Zemlin’s career spans three of the largest technology trends to rise over the last decade: mobile computing, SaaS and open source software. Today, as executive director of The Linux Foundation, he uses this experience to accelerate the adoption of Linux and support the future of computing.

Zemlin’s career took root at Western Wireless, which had a successful IPO and was later acquired by Deutsche Telekom and renamed T-Mobile USA. He was also a member of the founding management team of Corio, a leading enterprise application service provider that had a successful IPO in July 2000. Other posts have included vice president of marketing at Covalent Technologies and executive director at Free Standards Group (FSG).

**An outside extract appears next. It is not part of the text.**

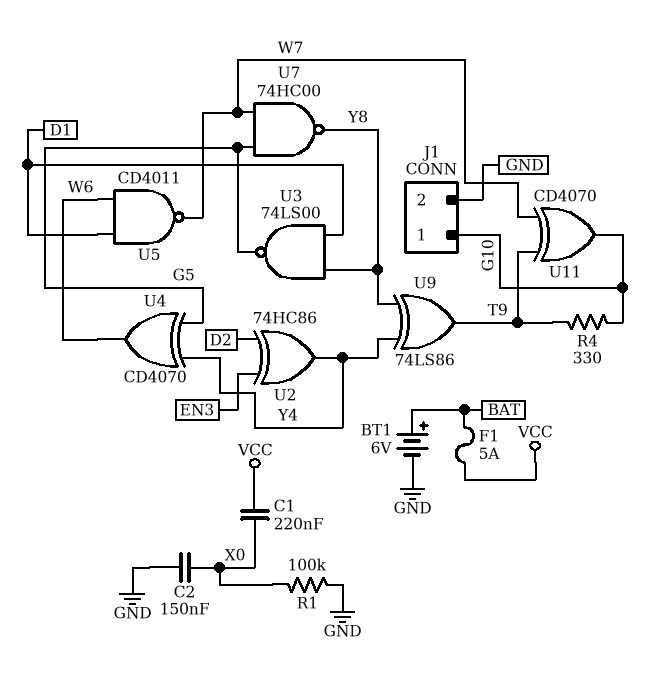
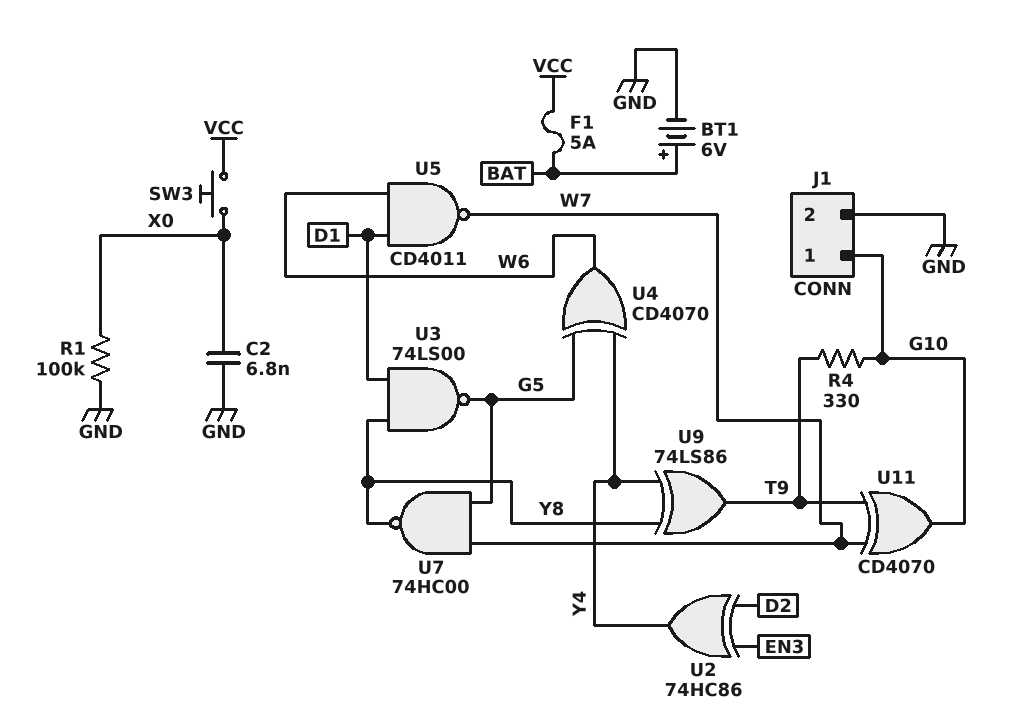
C1: 220nF (VCC, X0) -> none
C2: 150nF (GND, X0) -> 6.8nF (GND, X0)
SW3: none -> button (VCC, X0)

In his leadership role today at The Linux Foundation, Zemlin works with the world’s largest technology companies, including IBM, Intel, Google, HP, Nokia, and others to help define the future of computing on the server, in the cloud and on a variety of new mobile computing devices. His work at the vendor-neutral Linux Foundation gives him a unique and aggregate perspective on the global technology industry.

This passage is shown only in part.